Here’s a picture. I cropped it as close as possible—my apartment is in a STATE right now. As you can probably see, the chair is worn. A lot of tushes have sat in that seat, I’d bet, if what my neighbor said is true.
About fifty eclectic people call my apartment complex home. We’re joined together by a landlord who generally picks tenants who are quiet and stable. A good thing. There are college students, the middle-aged, lots of single hermetic types, (myself?!) and a few older, closer-to-retired-than-not folks. It’s a quiet place, rare for Albuquerque, and even rarer for complexes in general. On the whole, it’s been a good place to live these last four years, though I find myself wanting to leave now for the first time since I moved here. But that’s another post.

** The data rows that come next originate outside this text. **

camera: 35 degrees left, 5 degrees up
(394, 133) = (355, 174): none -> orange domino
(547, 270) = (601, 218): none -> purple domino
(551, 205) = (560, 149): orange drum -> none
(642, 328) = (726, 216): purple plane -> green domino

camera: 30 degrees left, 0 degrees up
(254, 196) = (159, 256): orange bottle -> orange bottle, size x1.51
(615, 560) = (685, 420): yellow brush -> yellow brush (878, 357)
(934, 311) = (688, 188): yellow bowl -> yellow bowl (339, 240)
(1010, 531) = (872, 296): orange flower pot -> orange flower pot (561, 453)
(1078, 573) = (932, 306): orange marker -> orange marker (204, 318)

A fair number of people in the complex know who I am, and I tend to get a lot of offers for furniture castoffs from neighbors who are moving or redecorating, including the table I’m writing on. (Which is originally from Neil Patrick Harris’s family restaurant in New Mexico before it closed. Provenance!) Sometimes these offers are great, like the chair and table. Other times they’re annoying. When I’ve been offered clearly used mattresses and frames, broken down TVs, electronic gadgets that don’t work, I think, really? What universe made you think I’d dispose of your trash for you?

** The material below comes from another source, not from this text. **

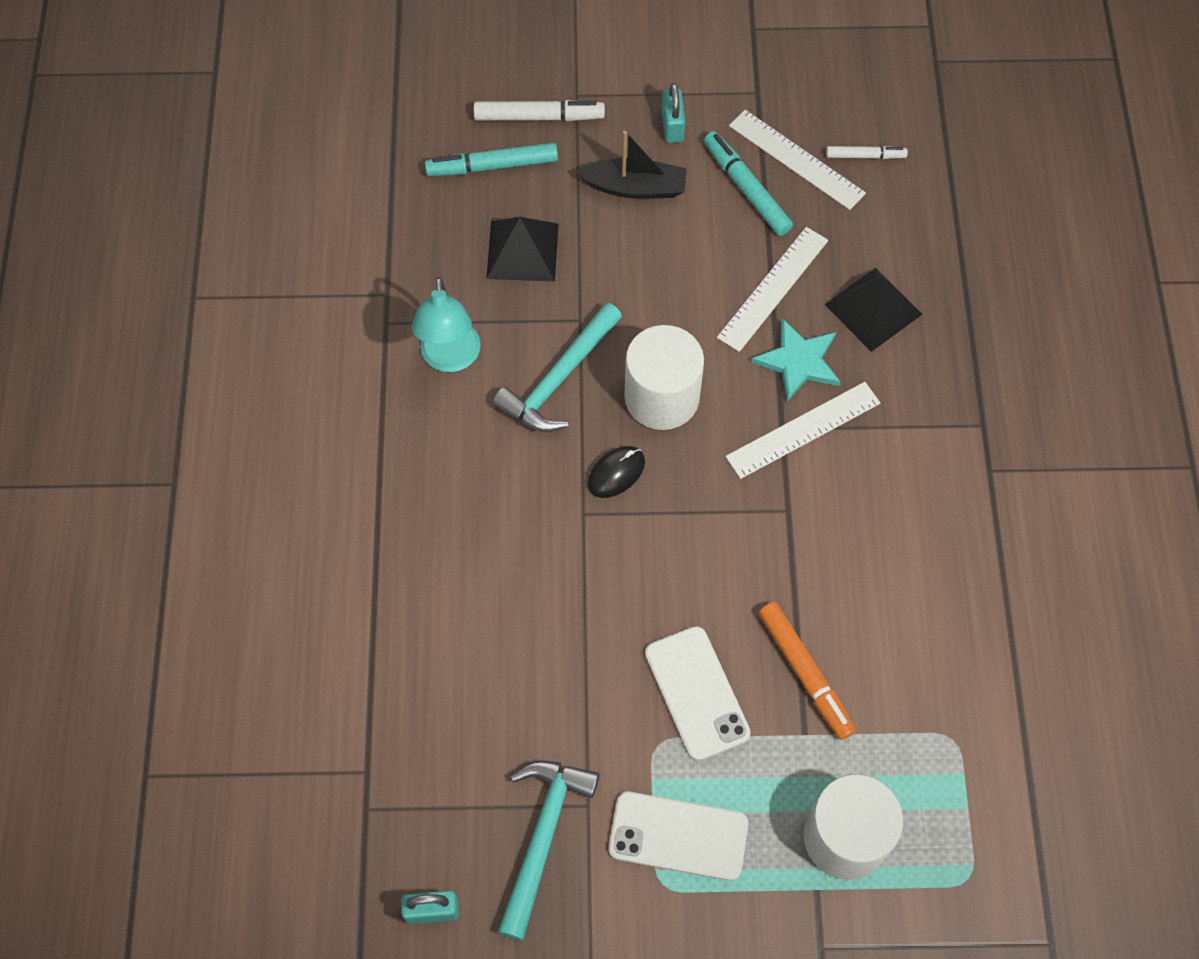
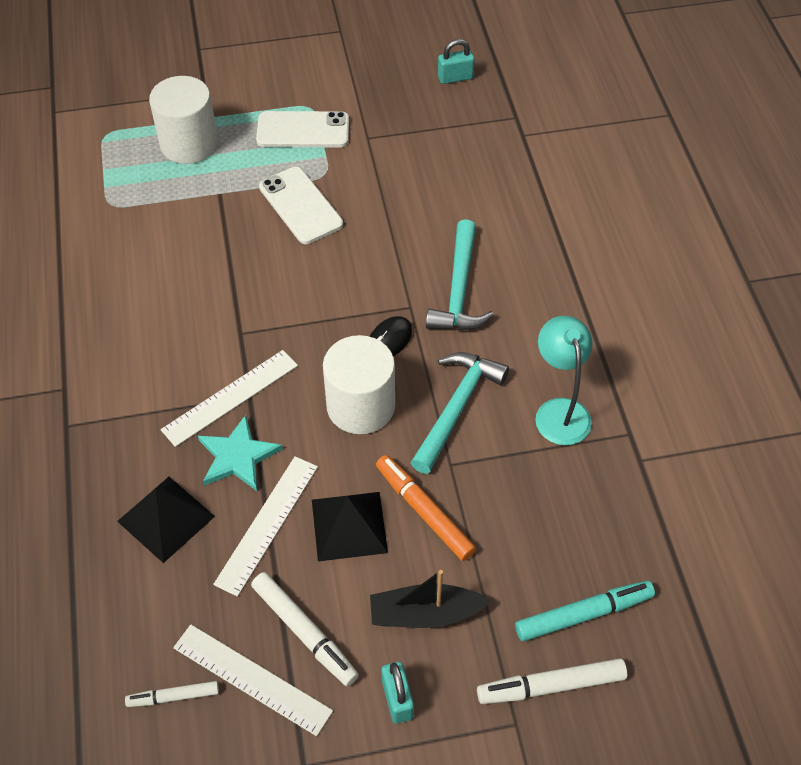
camera: 170 degrees right, 10 degrees down
(522, 251) = (524, 524): black pyramid -> black pyramid (349, 525)
(542, 837) = (394, 118): turquoise hammer -> turquoise hammer (459, 290)
(746, 189) = (304, 632): turquoise marker -> white marker
(805, 673) = (221, 228): orange marker -> orange marker (424, 512)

But my neighbors really know me for my cat, Vincent.
Vincent and I stroll the neighborhood, aka, the apartment complex courtyard, together most days. Vinny has had a lot of health problems, which my neighbors ask about. He’s in renal failure and we do subq fluids twice a day. When he doesn’t show up in the courtyard for a few days in a row, people worry, ask if he’s all right. And that’s nice. Vinny likes it too.
The thing is: My cat loves people. He has the brain of a cat, but the heart of a dog, and he always tries to walk with whomever comes and goes. When someone ignores him, I admit it, I judge. There’s one guy who always pays Vinny all sorts of attention when his girlfriend is around and then whizzes on past when he’s without her, breaking my little guy’s heart.

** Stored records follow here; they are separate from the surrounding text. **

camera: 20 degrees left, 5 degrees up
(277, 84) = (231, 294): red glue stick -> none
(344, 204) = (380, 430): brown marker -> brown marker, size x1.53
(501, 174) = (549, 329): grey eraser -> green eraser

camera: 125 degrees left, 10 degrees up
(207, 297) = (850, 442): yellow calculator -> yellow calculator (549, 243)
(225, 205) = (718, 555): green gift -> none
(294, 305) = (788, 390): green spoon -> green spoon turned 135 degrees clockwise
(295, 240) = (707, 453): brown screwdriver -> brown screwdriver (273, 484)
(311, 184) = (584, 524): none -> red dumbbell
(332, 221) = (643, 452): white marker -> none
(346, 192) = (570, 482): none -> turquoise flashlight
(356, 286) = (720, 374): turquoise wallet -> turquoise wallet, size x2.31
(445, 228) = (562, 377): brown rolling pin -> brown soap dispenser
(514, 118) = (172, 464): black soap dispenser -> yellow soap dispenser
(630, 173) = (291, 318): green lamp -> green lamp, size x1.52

At any rate, because people often think of me when moving, I have quite a mismatch of furniture that fits my lifestyle right now. In addition to the chair and table, I have a cornflower blue loveseat with white snowflakes, and a weird 1975 vinyl chair and table set. (Want it? I hope to sell it. It was made by Madison Industries in Kansas, MS. The same place that made Kirk’s captain chair all those years ago.)
And though I am seated on the purple chair as I type this post, the chair is already more Vinny’s than mine. He often jumps up while I’m trying to read and worms behind me, effectively pushing me off.
He looks like this afterwards:
But I don’t mind. I think to love a cat is to love that part of its personality that owns you. That owns the chair. That owns the simple love of a good life, and an expectation that the good stuff should be yours. A cat knows to deserve the purple chair.